Beast and bird, fish and foal, they all appear. In complexity, dishes range from cornbread in a skillet to a pig trotter, deboned and stuffed with forcemeat. In price, they run from 30 pesos (currently, about $2) to 98€ (currently, about $140), and beyond. There’s pasta and pastrami. There’s a tart, and tortillas too.

Are grains the next pork belly? I hope so. Three of the top ten dishes this year are rice dishes, and nine of the fifty focus on a grain, be it quinoa or buckwheat.

Two-thirds of the top twenty-five dishes are from restaurants outside the United States. This isn’t surprising. But three of the top five are from below the Mason-Dixon Line.

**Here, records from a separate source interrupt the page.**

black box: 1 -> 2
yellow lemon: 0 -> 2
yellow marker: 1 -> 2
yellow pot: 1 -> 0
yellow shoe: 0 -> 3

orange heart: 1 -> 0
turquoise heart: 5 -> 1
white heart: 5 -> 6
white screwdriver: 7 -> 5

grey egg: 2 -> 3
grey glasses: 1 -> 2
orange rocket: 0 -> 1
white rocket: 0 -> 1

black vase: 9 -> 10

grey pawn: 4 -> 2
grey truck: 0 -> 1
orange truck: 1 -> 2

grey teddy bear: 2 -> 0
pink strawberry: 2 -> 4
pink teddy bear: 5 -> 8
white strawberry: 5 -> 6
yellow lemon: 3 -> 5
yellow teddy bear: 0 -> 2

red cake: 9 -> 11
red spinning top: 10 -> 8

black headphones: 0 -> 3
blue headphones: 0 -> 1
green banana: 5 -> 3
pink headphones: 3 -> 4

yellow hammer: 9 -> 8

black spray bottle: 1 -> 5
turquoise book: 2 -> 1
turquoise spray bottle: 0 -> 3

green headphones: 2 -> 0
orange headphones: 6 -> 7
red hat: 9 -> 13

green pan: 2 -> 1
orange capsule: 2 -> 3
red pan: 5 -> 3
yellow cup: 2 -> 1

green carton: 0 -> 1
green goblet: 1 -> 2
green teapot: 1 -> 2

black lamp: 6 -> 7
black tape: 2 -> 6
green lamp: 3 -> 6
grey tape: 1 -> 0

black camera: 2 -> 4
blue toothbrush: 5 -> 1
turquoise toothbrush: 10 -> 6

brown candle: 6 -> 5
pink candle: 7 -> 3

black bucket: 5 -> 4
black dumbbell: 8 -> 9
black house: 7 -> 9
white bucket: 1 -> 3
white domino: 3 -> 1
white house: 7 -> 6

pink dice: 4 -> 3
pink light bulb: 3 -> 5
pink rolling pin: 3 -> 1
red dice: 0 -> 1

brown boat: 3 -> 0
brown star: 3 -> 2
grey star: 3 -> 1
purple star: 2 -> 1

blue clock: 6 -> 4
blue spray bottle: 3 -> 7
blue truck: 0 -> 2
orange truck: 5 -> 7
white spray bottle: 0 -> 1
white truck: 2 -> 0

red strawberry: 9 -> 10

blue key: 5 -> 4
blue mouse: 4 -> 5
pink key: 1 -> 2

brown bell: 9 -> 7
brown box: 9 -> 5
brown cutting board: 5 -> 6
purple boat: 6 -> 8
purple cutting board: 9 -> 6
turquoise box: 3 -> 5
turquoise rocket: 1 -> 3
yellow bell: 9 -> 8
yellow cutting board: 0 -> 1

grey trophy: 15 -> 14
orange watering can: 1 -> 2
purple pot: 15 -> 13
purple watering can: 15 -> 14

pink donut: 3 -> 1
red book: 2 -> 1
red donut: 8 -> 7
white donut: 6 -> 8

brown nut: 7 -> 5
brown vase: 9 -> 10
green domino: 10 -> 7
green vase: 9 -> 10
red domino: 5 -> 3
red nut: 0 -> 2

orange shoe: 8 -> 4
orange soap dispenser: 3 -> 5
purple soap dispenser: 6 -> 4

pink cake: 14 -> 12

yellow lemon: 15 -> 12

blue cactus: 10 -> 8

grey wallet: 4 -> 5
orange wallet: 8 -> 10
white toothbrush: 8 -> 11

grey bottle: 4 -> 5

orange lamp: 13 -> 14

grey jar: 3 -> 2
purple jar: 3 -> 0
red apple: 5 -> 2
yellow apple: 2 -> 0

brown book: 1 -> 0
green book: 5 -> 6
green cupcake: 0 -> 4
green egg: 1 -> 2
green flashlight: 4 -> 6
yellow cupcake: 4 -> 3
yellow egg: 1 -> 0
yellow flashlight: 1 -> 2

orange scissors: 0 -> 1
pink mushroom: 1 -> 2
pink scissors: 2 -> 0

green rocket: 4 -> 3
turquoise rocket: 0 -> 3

I’ve said it in the past, and I must stay it again: preference is personal. And mind and mood cannot be altered. So, what you have here is nothing more than a very unscientific list of the best dishes as I received them, wherever and however I was at the time. File this list under opinion; it is neither authoritative nor comprehensive.

Note also: this is not a list of the most delicious dishes I’ve had this year, although I would consider many, if not most, to be in that category. Quite a few of them earned their spot over others with thought and meaning more than taste alone. And, the numbers assigned to the dishes mean less and less the further you move away from the top, especially those first ten, which seemed to line themselves up in my mind and memory without help.

With that in mind, from the thousands of plates I’ve had at over a hundred restaurants in over a dozen cities in eleven countries this year (you’ll find the complete list here), I give you the best dishes of 2011.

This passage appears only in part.